At a day's workshop in Takoradi, the two bodies said such a move will allow the companies to recoup losses made during the period; otherwise their taxes would have to be paid out of capital.
They contended that the power crisis affected their business operations negatively which resulted in capital losses.
Currently carry-over losses apply to manufacturing companies producing mainly for export, farming enterprises, tourism, agro-processing and information and communication technology companies.
Speaking at the workshop, Awuku-Dako, a tax consultant noted that the country's corporate formal sector is over-burdened with taxes which make the cost of doing business expensive.
He called on government to find a way of lessening the burden of taxes on businesses especially those in the manufacturing sector.
Some members of the Chamber argued that the energy crisis, which the country experienced between August 2006 and September 2007, created a situation where workers reported to work and were unable to work due to power outages. In this situation, workers on fixed income were paid for doing nothing.

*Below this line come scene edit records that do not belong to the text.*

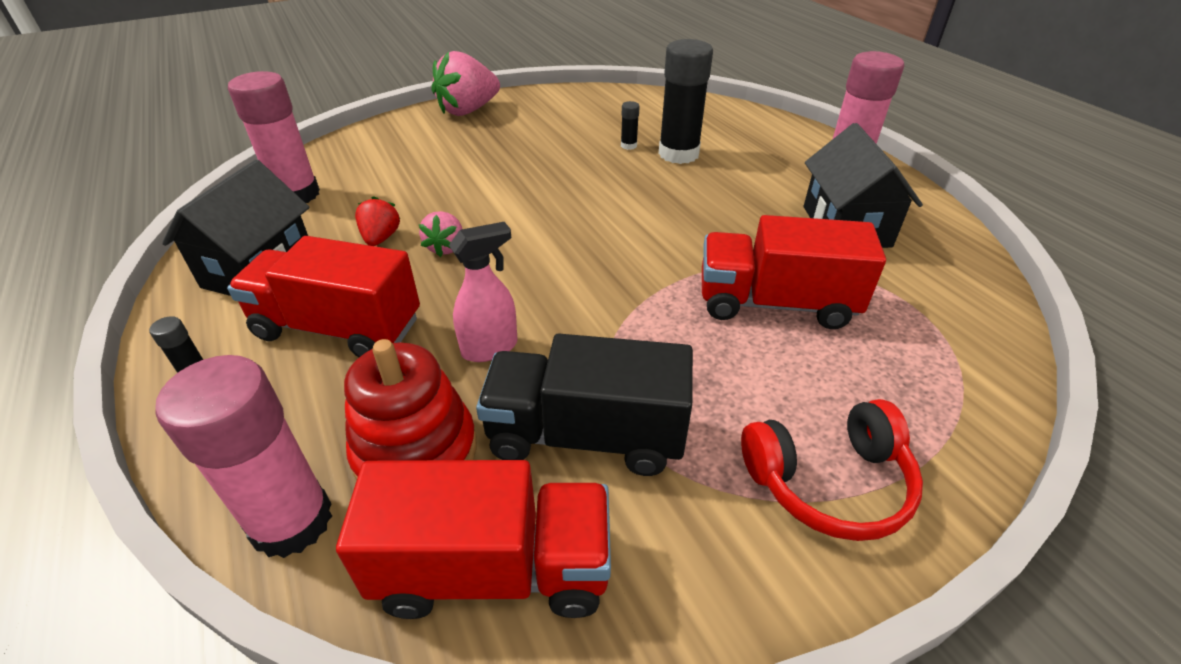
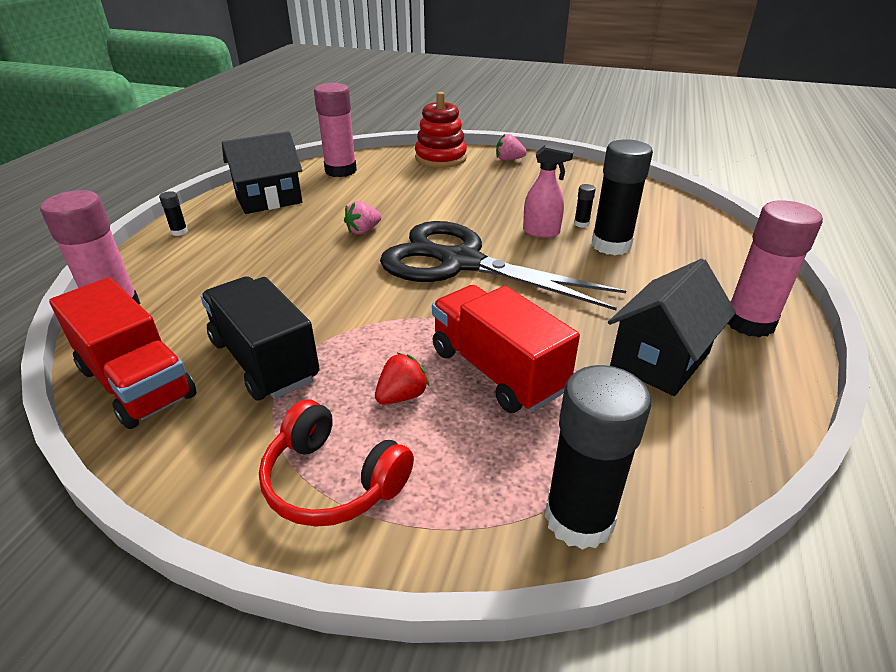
camera: 45 degrees right, 5 degrees down
(338, 328) = (254, 243): red truck -> none
(381, 238) = (341, 210): red strawberry -> red strawberry (402, 396)
(416, 451) = (193, 315): red stacking toy -> red stacking toy (440, 158)
(468, 110) = (509, 160): pink strawberry -> pink strawberry, size x0.53
(490, 348) = (297, 291): pink spray bottle -> pink spray bottle (541, 232)
(594, 229) = (461, 263): none -> black scissors
(984, 368) = (579, 518): none -> black glue stick

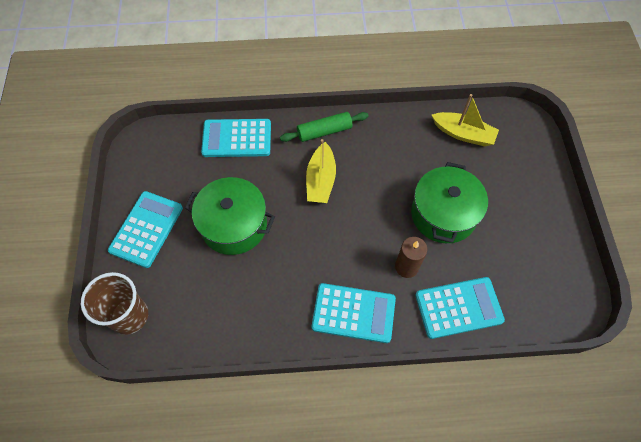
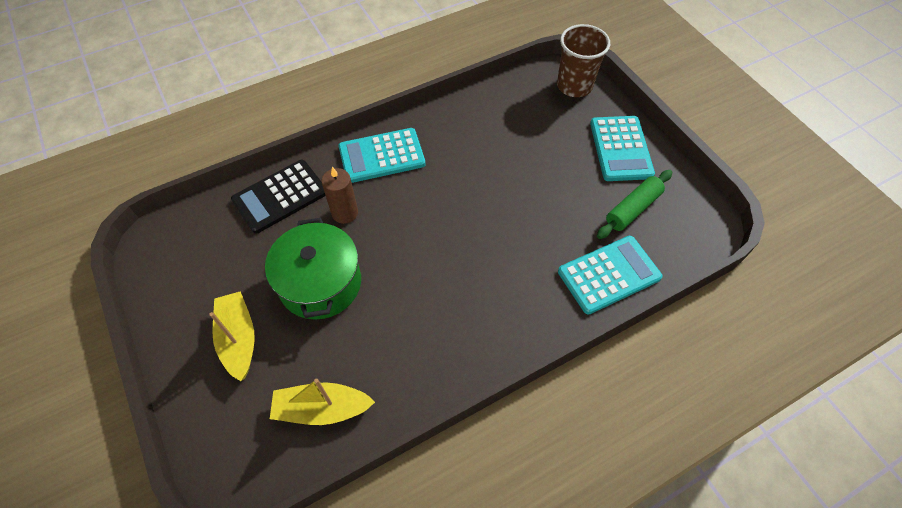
camera: 155 degrees right, 5 degrees down
(234, 225) = (541, 184): green pot -> none
(321, 180) = (480, 265): yellow boat -> yellow boat (238, 339)
(324, 131) = (511, 330): green rolling pin -> green rolling pin (633, 209)
(458, 307) = (280, 196): turquoise calculator -> black calculator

The workshop, funded by DANIDA, DFID and USAID, was attended by over 100 of its members made up of captains of industries within the Western Region.
This is in line with the Chamber's policy advocacy programme aimed at lobbying government for an enhancement of tax incentives for accelerated growth by applying loss carry-over for all companies.
Businesses, during the eleven-month energy crisis, paid more than $62 million a month to supplement power.
The mining sector alone spent $17.4 million monthly on energy, making it the worst-hit sector by the crisis, while industries in the manufacturing sector spent $50,000 per firm.
An official at the Tax Policy Sector of the Ministry of Finance and Economic Planning in an interview said the call on government to extend the carry-over losses is laudable for business growth but was quick to add that its implementation will not be immediate.
He said the process demands a comprehensive stakeholders' input and Parliamentary debate before it becomes a nationally acceptable policy.
The Supreme Military Council Decree (SMCD)5 (Amended) section 4A1995 on carry-over losses stipulates that enterprises established in Ghana are entitled to deduct any losses incurred from the accessible income of the first five years immediately succeeding the year in which the losses were incurred.